[event] RubyKaigi 2023 Day2
RubyKaigiの会場となったまつもと市民芸術館のロビーにはカンファレンス会期の3日間、多くの企業ブースが並びました。
会場に常設されている設備だと思っていたら、cookpadさんがRubyKaigiのために会場に持ち込んでデモンストレーションを行なった冷蔵庫でした。夕方になるとこの大型冷蔵庫の中から長野のクラフトビールが参加者に向けて配布されました。私は車の運転があったので地元松本市の宮本ファームのりんごジュースをいただきましたが、こちらもとても美味しかったです。
RubyKaigi 2023の冷蔵庫は何だったのか
"How resolve Gem dependencies in your code?" Hiroshi SHIBATA さん
Rubyのパッケージマネージャ Gem が依存関係をいかにして解決しているか?という内容の解説。
"Implementing "++" operator, stepping into parse.y" Misaki Shioi さん
Rubyには存在しないインクリメンタル演算子 ++ を試みに実装してみたという実用性ゼロのネタ・セッションでした。「あんな方法でインクリメンタル演算子を実装してみました」、「こんな方法で実装してみました」と次々にパーサーの処理のサンプルが提示されることで、Rubyでプログラミングする場面ではほとんど意識することがない言語処理系のパーサーの仕組みの勉強になりました。「インクリメント演算子の実装に成功しました。しかし(however)…」が3回、4回と繰り返されるのですが、そのたびに聴講者が拍手して次のサンプルの説明がテンポ良く始まるという構成がとても面白かったです。素晴らしいセッションは発表者の準備や工夫と聴講者の協力の相乗効果で素敵な空間が作られるというリアルな対面カンファレンスの良さを実感した発表でした。
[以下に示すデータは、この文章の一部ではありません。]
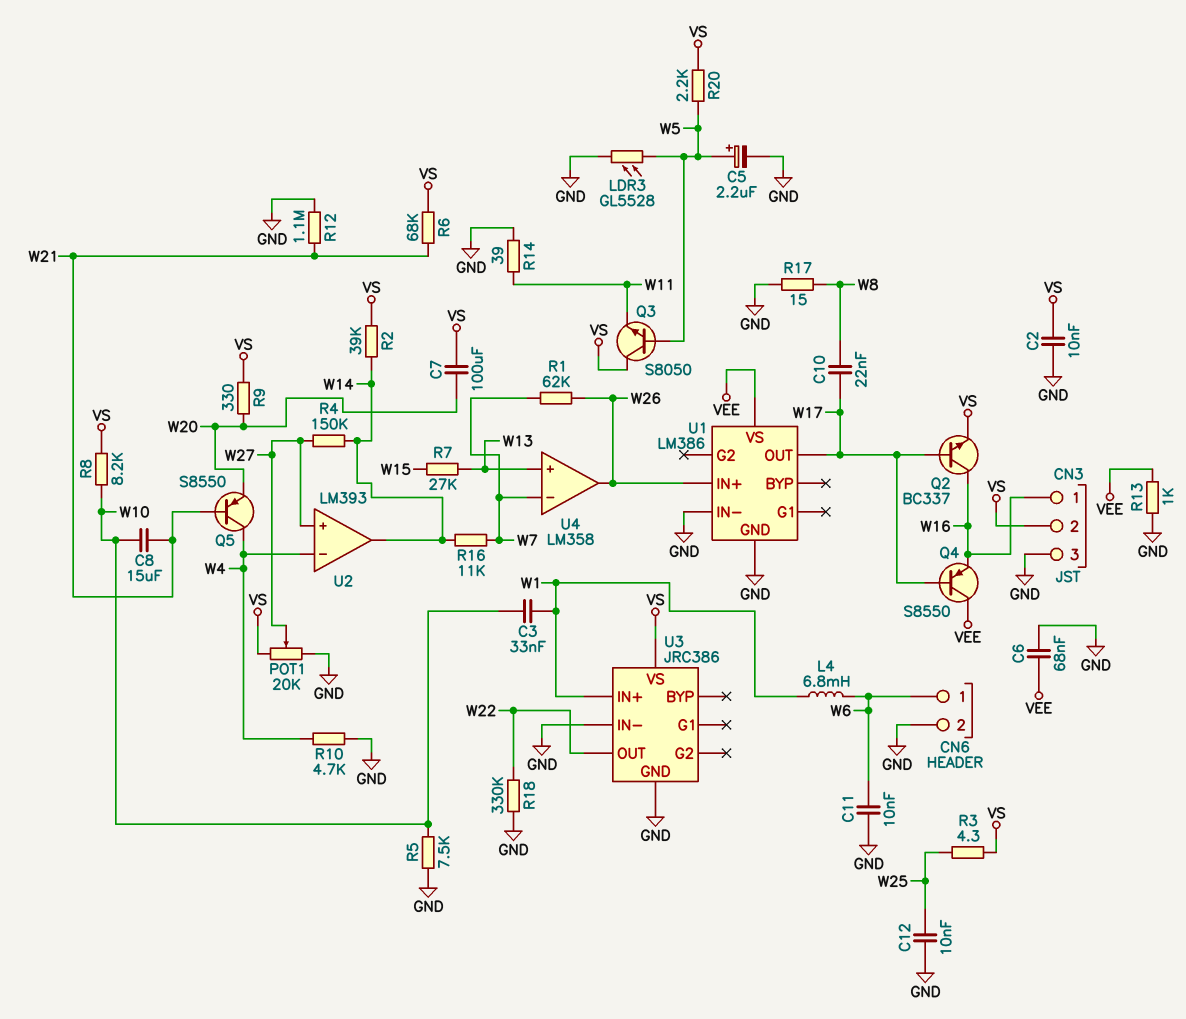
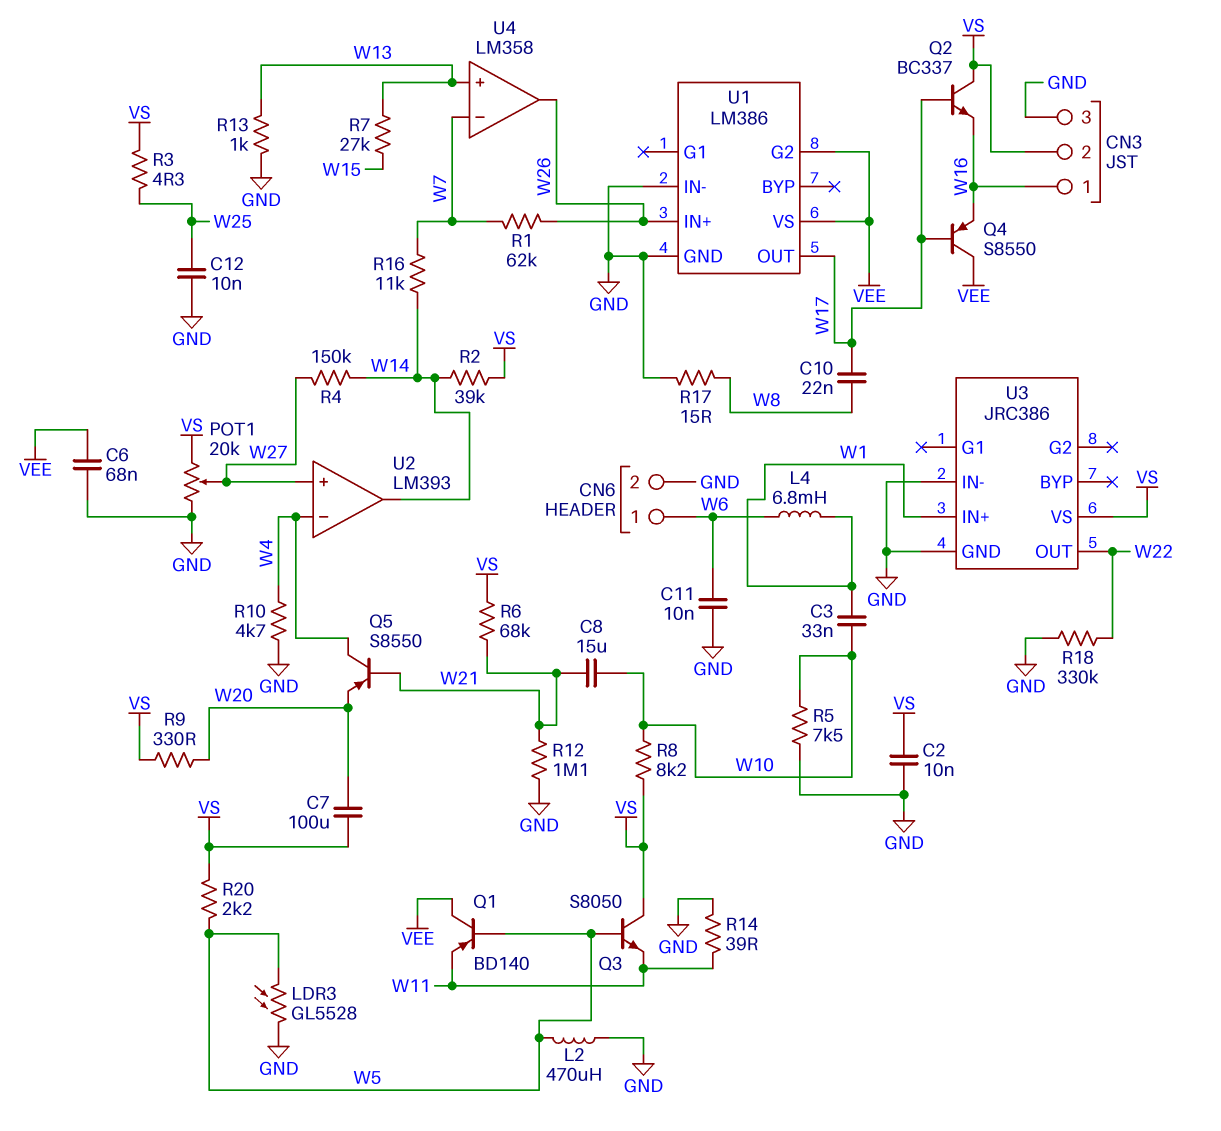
C5: 2.2uF (plus W5, minus GND) -> none
L2: none -> 470uH (GND, W5)
Q1: none -> PNP BD140 (B W5, C VEE, E W11)
Q2: NPN BC337 (B W17, C W16, E VS) -> NPN BC337 (B W17, C VS, E W16)
R13: 1k (GND, VEE) -> 1k (GND, W13)
U1 pin G2: none -> VEE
"Fix SQL N+1 queries with RuboCop" Go Sueyoshi さん
SQLの話かな?と思ったらSQLのパーサーを改善してパフォーマンスを改善するお話でした。パーサー漬けの3日間でした。
"The Resurrection of the Fast Parallel Test Runner" Koichi ITO さん
Robocopの並行動作でパフォーマンスを改善するお話。やっぱりパーサーの深淵に話が及びました。
"Reading and improving Pattern Matching in Ruby" Yuki Torii さん
パーサーを工夫することでパターンマッチングのパフォーマンスを改善しようという内容。やっぱりパーサー。深くて深いパーサーのお話でした。
"Introduction of new features for VS Code debugging" Naoto Onoさん
Rubyにトレースデバッグ機能を追加した内容。UIとして Visual Studio Code を採用していました。今回聴講したセッションの中で唯一?「明日から活用できる内容」でした。😅
"The Second Oldest Bug" Jeremy Evans さん
『研鑽Rubyプログラミング(Polished Ruby Programming)』の著者のジェレミーさんによる発表。Rubyのバグトラッカーの中で未解決の過去二番目に古い不具合を調査して解決したお話。C言語です。長い間解決できなかった不具合ということで複数の不具合が複合的に顕在化していたということで不具合の根深さに震えました。
"Optimizing YJIT’s Performance, from Inception to Production" Maxime Chevalier-Boisvert さん
Rubyの新世代のJIT(Just In-TIme)コンパイラ "YJIT" の発表。アカデミックな内容から理論的に設計し、ベンチマークをしっかり押さえて、ビジネス視点のCPUコスト削減効果まで一直線につなげていることに感心しました。論文だけではダメ、実践だけでも片手落ち、しっかり計測して効果を可視化していることに感服しました。